What interests do you have outside of your research?
“In my spare time, I like learning about evolutionary biology, entropy in biological systems, and unconventional models of computation (e.g., learning about the Turing completeness of Conway’s Game of Life). In terms of leisure, I am an avid reader of science fiction, Christian theology, and history. I enjoy overpriced lattes, board game cafes, and (much to my surprise) cooking.”
What are you hoping to work on in the future?
“When I started exploring manifold learning years ago, my original motivation was to help biologists better gain insight from transcriptomic data. Single-cell RNA sequencing (scRNAseq) data is very high-dimensional (thousands to tens of thousands of genes) and infamously subject to both experimental noise and noise intrinsic to the underlying biology. For these reasons, I have had significant difficulty applying manifold learning methods to these data, despite them being my motivation. I would like help in finding problems involving transcriptomics where a manifold learning approach is comely (e.g., RNA velocity or cell state plasticity), wherein there is a meaningful notion of proximity. This could be a springboard for me to better apply my methods to transcriptomics.

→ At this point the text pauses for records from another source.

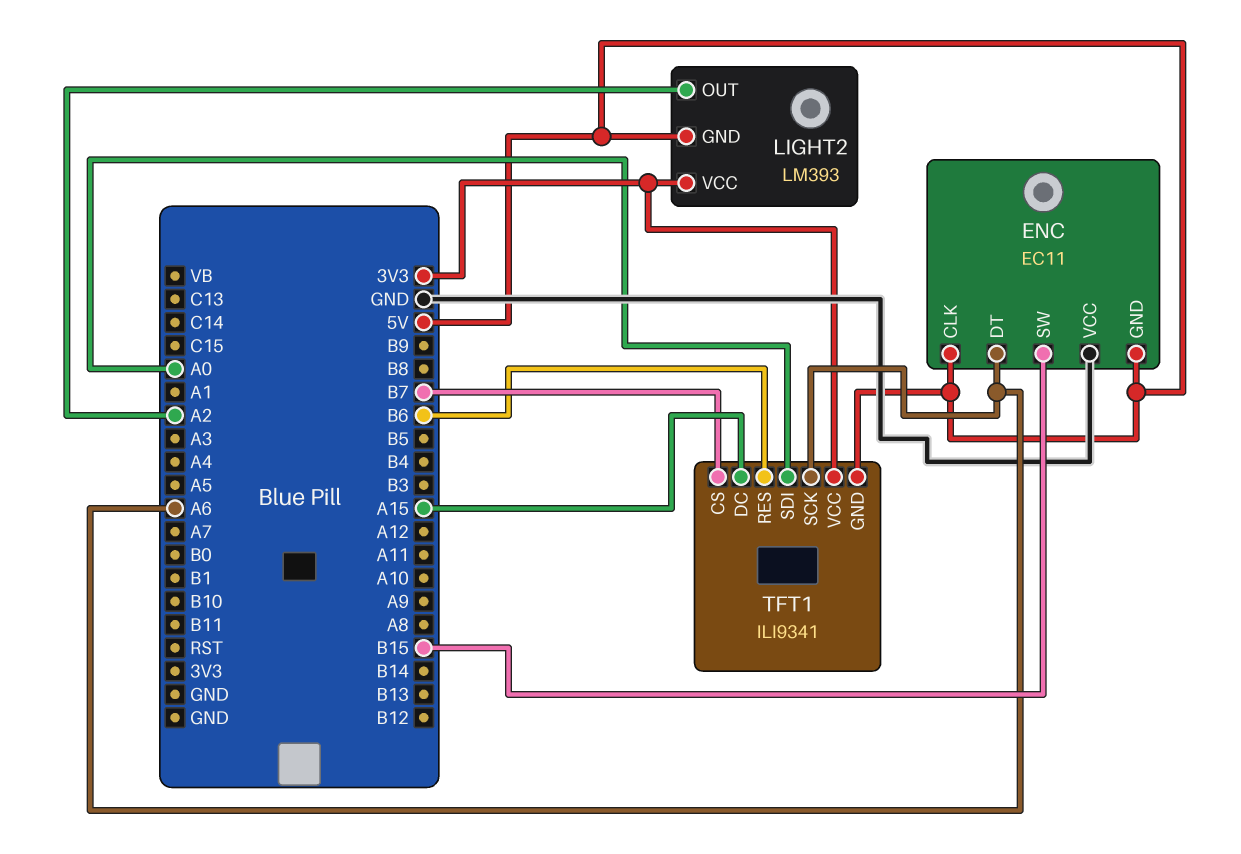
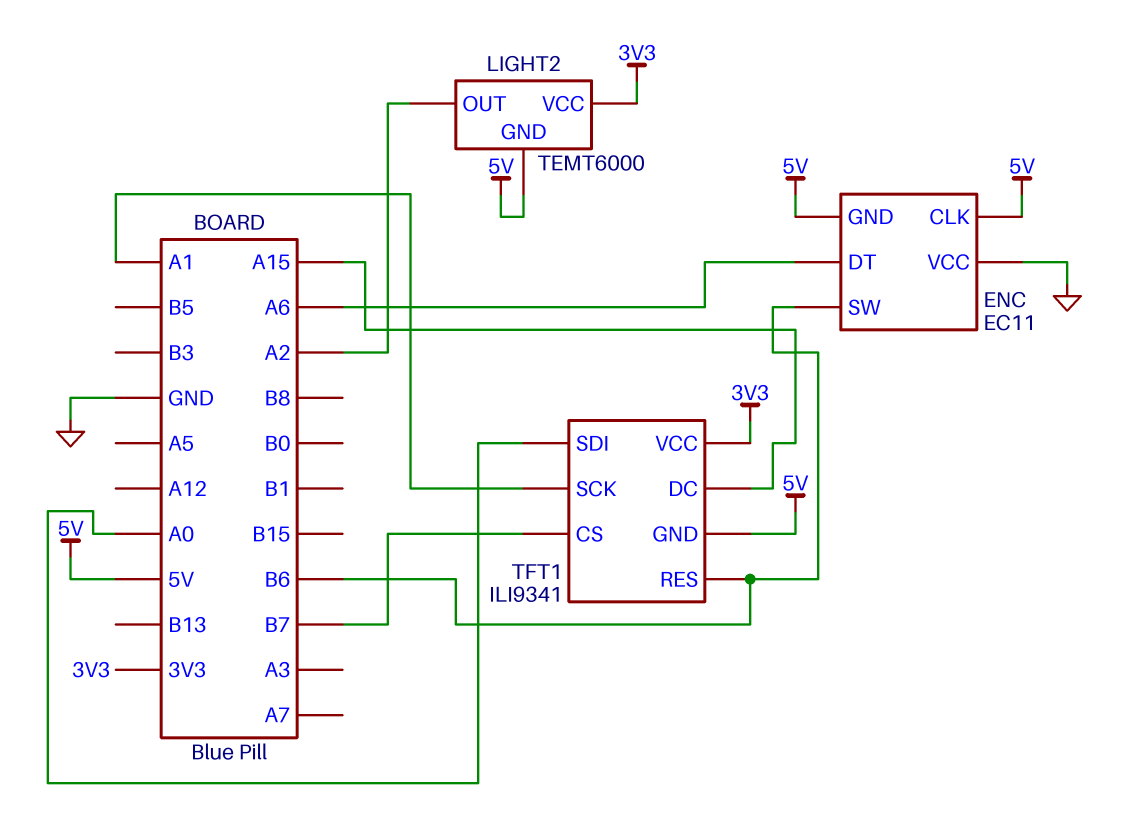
ENC pin SW: B15 -> B6
LIGHT2: LM393 -> TEMT6000
TFT1 pin SCK: A6 -> A1

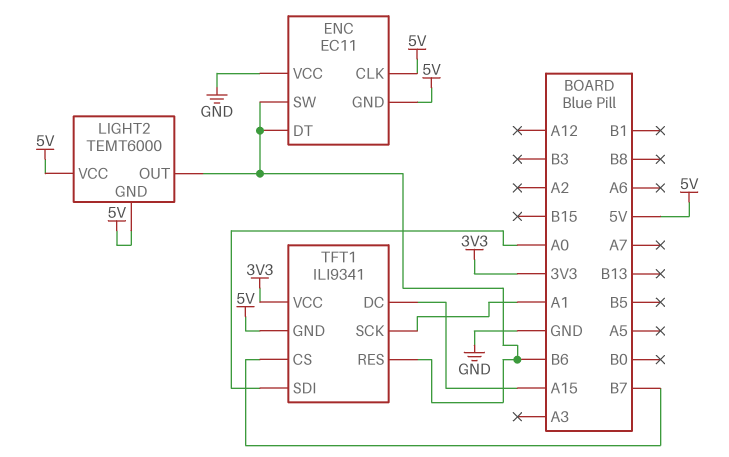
ENC pin DT: A6 -> B6
LIGHT2 pin OUT: A2 -> B6
LIGHT2 pin VCC: 3V3 -> 5V

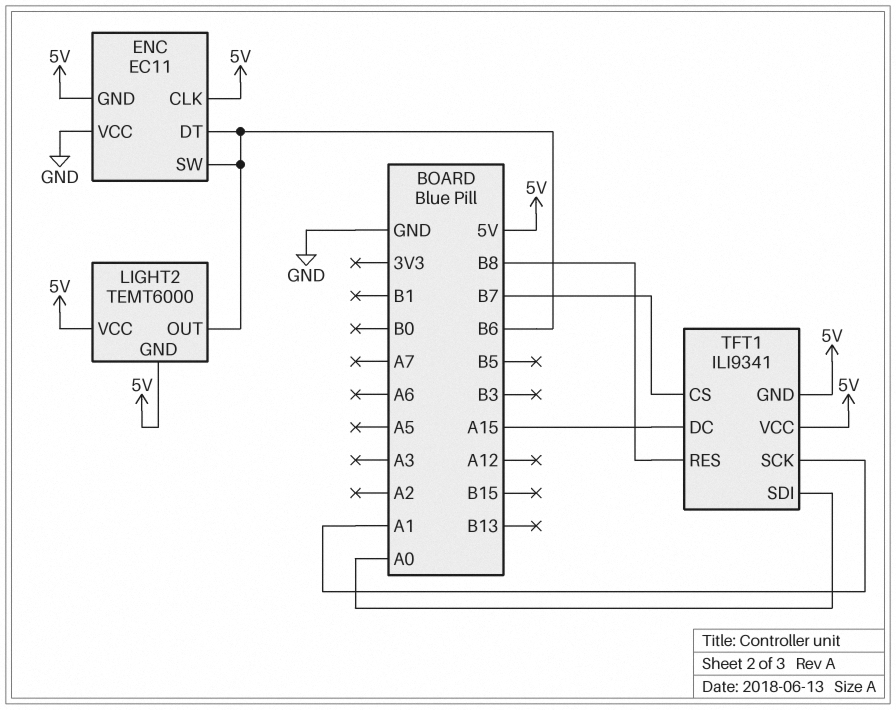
TFT1 pin RES: B6 -> B8
TFT1 pin VCC: 3V3 -> 5V

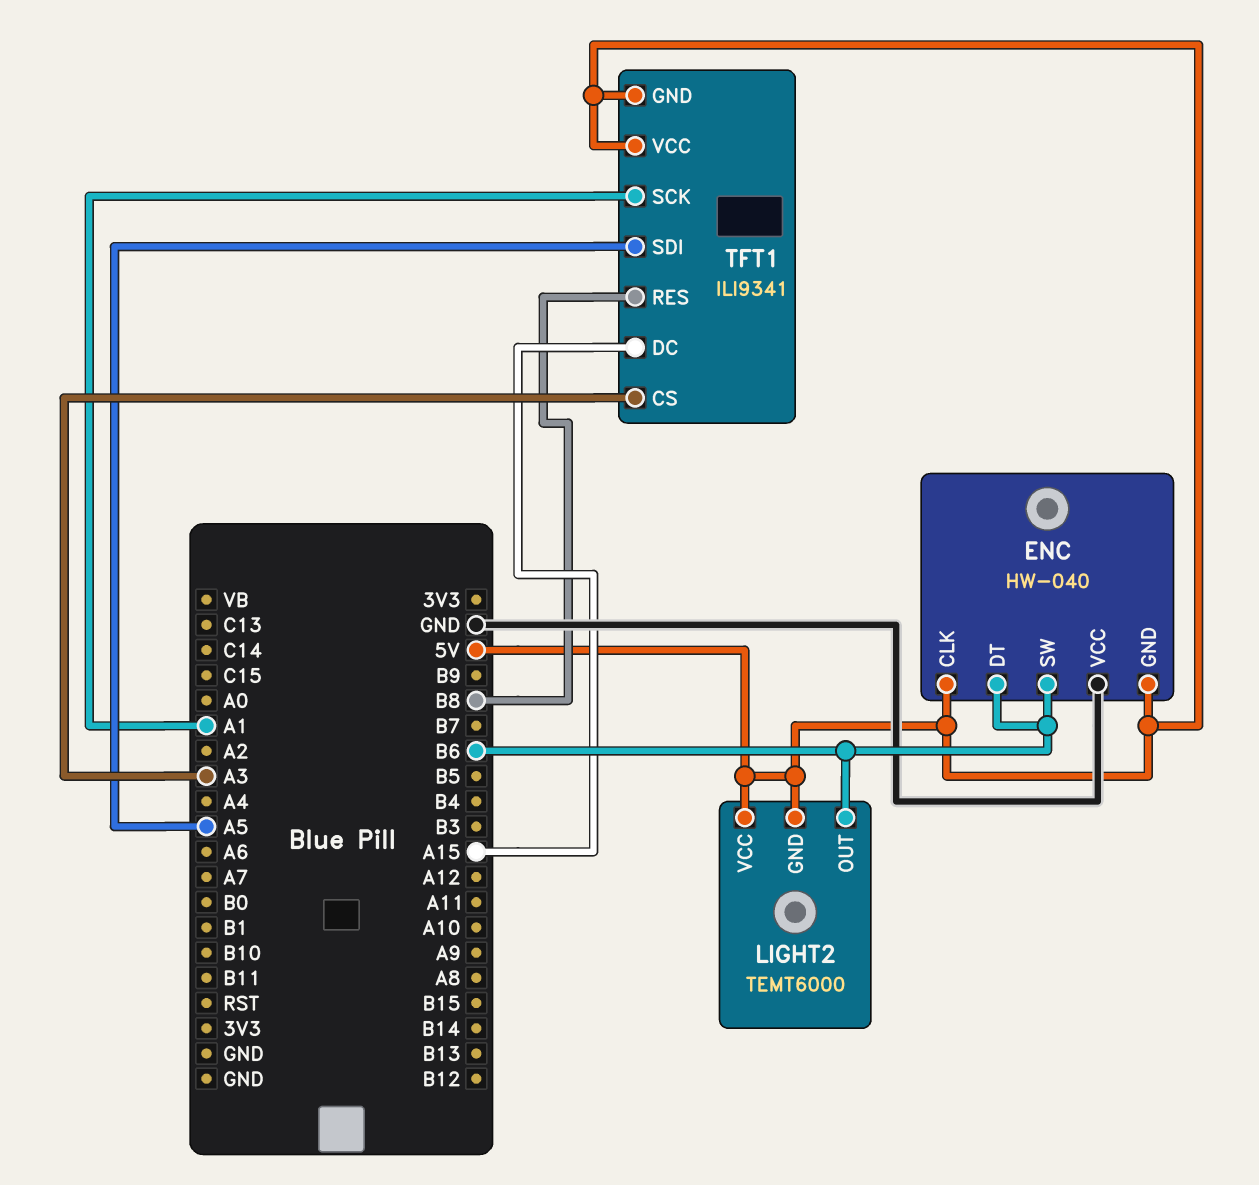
ENC: EC11 -> HW-040
TFT1 pin CS: B7 -> A3
TFT1 pin SDI: A0 -> A5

While I am particularly interested in transcriptomics, I am open to general problems. Through the NITMB, I was unexpectedly presented with the opportunity to apply manifold learning to fly wing morphology. This project has been the most fun I have ever had in data analysis. Understanding the data have required careful reading of the Drosophila Morphology literature, as well as experimentation with non-Euclidean notions of distance. In addition to producing biological insight, the project has helped me refine my methods for more general application. I think the breadth of NITMB application areas–from transcriptomics to metabolism to the dynamics of evolution–there exists an inexhaustible supply of application domains and corresponding domain expertise.”
The NITMB looks forward to welcoming Ryan Robinett on Tuesday, July 23rd as part of the Research-In-Progress meeting series.